Enhancing Adsorption and Reaction Kinetics of Polysulfides Using CoP-Coated N-Doped Mesoporous Carbon for High-Energy-Density Lithium–Sulfur Batteries
Qi Cheng, Zhouhong Yin, Siyi Pan, Guizhi Zhang, Zhenxiao Pan, Xiaoyuan Yu, Yueping Fang, Huashang Rao, Xinhua Zhong
Abstract
Lithium–sulfur (Li–S) batteries have shown great potential in the next-generation energy storage devices due to high theoretical energy density and low cost. To obtain high-performance Li–S batteries, it is important to inhibit the polysulfide shuttle effect and improve the reaction kinetics of polysulfides.

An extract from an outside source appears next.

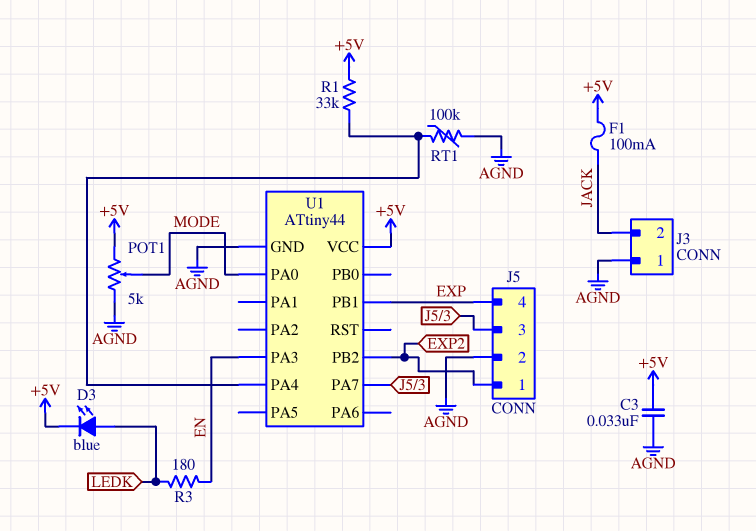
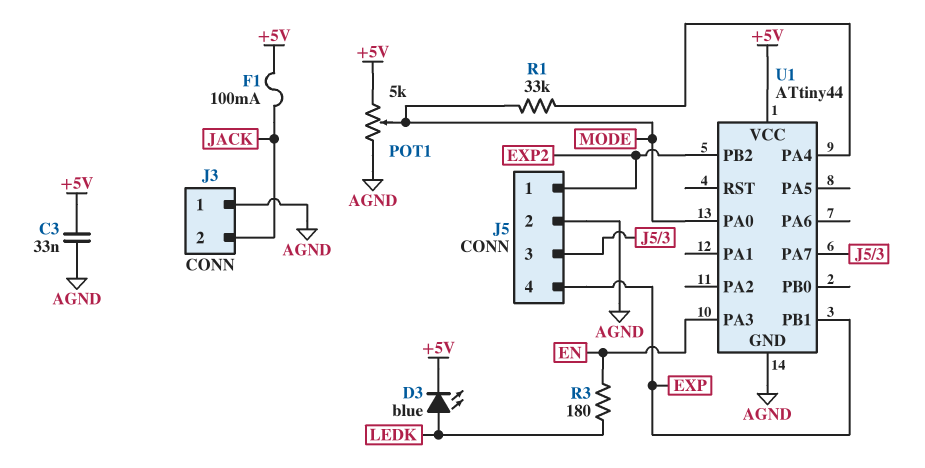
R1: 33k (+5V, U1/PA4) -> 33k (MODE, U1/PA4)
RT1: 100k (AGND, U1/PA4) -> none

Herein, CoP nanoparticles coated by metal–organic framework-derived N-doped mesoporous carbon (CoP@N-C) composites are synthesized and applied in both a cathode for a sulfur host and a modified layer on a separator for high-energy-density Li–S batteries since the CoP component has strong chemical anchoring capability toward soluble polysulfides and high electrochemical activity toward polysulfides transformation. Meanwhile, the porous structure of conductive N-doped mesoporous carbon can not only buffer the volume variation of sulfur during the charge/discharge process but also enhance the charge transport rate in the cathode. The constructed batteries have demonstrated a high specific capacity of 1222 mAh g–1 (8.6 mAh cm–2) with a high sulfur areal loading of ∼7.0 mg cm–2 on cathodes, and a mass loading of 0.35 mg cm–2 for modified layer on separators. Its average capacity decay is only 0.076% per cycle after 100 cycles. This work presents the highly competitive performance of Li–S batteries on the areal capacity and capacity decay.